Documentation
¶
Overview ¶
Package sensitive provides a high-performance, rule-based sensitive data detection library for Go. It scans text for credit card numbers (PAN), email addresses, phone numbers, Japanese My Number, and other confidential information, returning the position, type, and confidence level of each finding.
Detection is the core focus. Masking is optional and provided as a thin helper in the mask sub-package. Users can implement their own masking logic using the detection results.
Architecture ¶
The library uses a multi-stage filtering pipeline to minimize scan cost:
- Hint-based pre-filter: Each Detector provides hint byte sequences. bytes.Contains (SIMD-optimized in Go runtime) quickly eliminates lines that cannot possibly contain a match (~15ns per line).
- Detector.Scan: Only called on data that passes the hint filter. Uses dedicated parsers and domain rule validation (BIN check, Luhn, check digits, etc.) rather than regular expressions.

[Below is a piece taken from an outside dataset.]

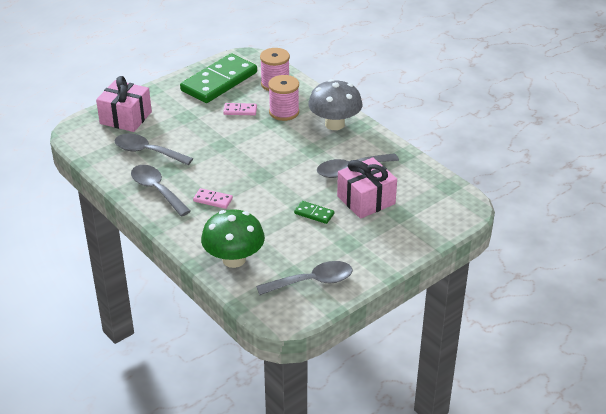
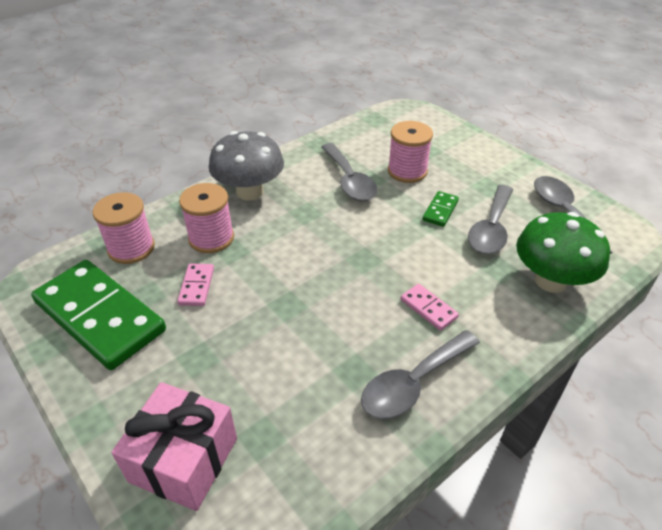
camera: 90 degrees left, 5 degrees up
(147, 152) = (303, 408): grey spoon -> grey spoon (491, 228)
(213, 200) = (428, 308): pink domino -> pink domino turned 60 degrees counterclockwise
(366, 200) = (407, 171): pink gift -> pink spool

- Result merging: Overlapping findings are deduplicated and sorted by confidence.
Usage ¶
scanner := sensitive.NewScanner(sensitive.WithAll())

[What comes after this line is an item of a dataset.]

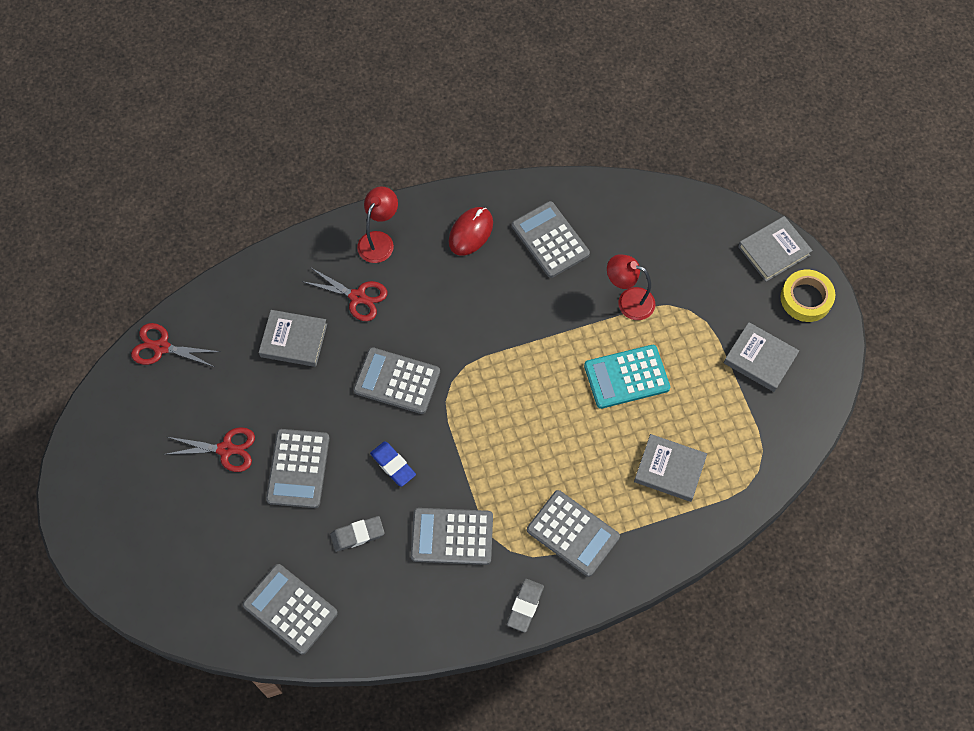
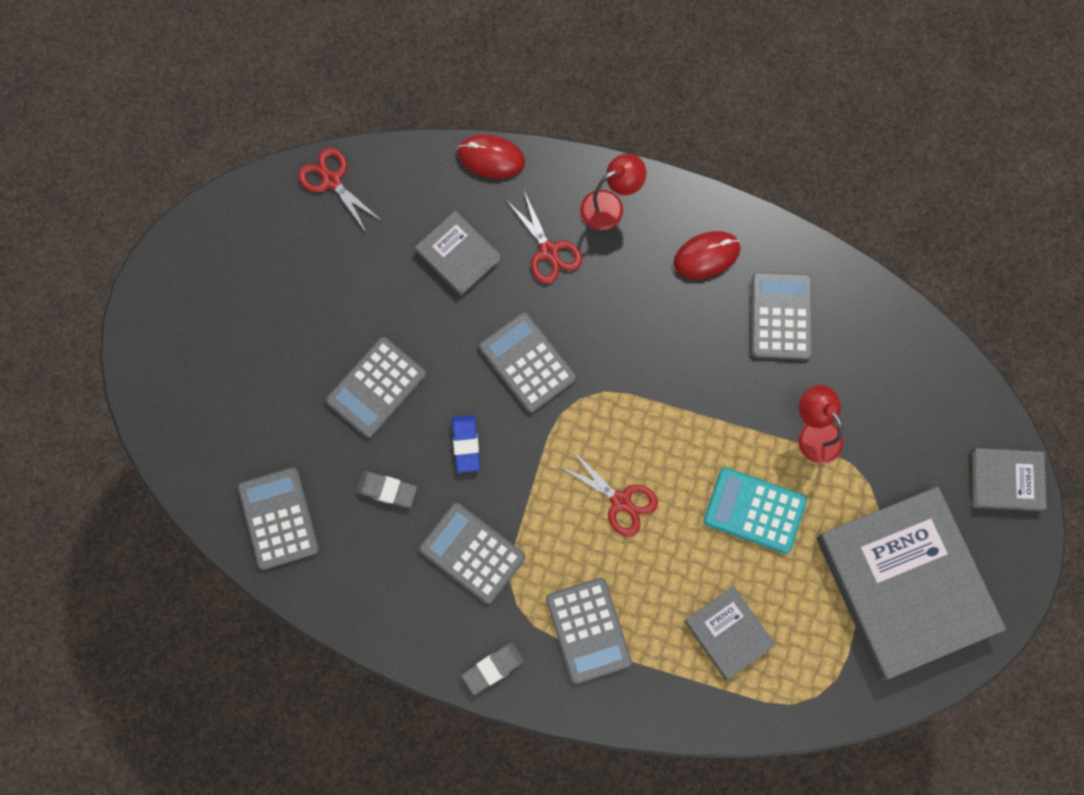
camera: 35 degrees right, 10 degrees up
(226, 449) = (323, 323): red scissors -> red scissors (620, 501)
(270, 260) = (491, 158): none -> red mouse
(760, 359) = (904, 584): grey book -> grey book, size x2.17
(806, 298) = (1001, 553): yellow tape -> none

findings := scanner.ScanString("card is 4532-0151-1283-0366")
for _, f := range findings {
fmt.Printf("Found %s at [%d:%d] confidence=%.2f\n",
f.DetectorName, f.Start, f.End, f.Confidence)
}
Example (MaskingPipeline) ¶
This example demonstrates how to use the mask package with the scanner to detect and mask sensitive data in a single pipeline.
package main
import (
"fmt"
"github.com/nao1215/sensitive"
"github.com/nao1215/sensitive/mask"
)
func main() {
scanner := sensitive.NewScanner(sensitive.WithPAN(), sensitive.WithEmail())
text := "user tanaka@example.com paid with 4532015112830366"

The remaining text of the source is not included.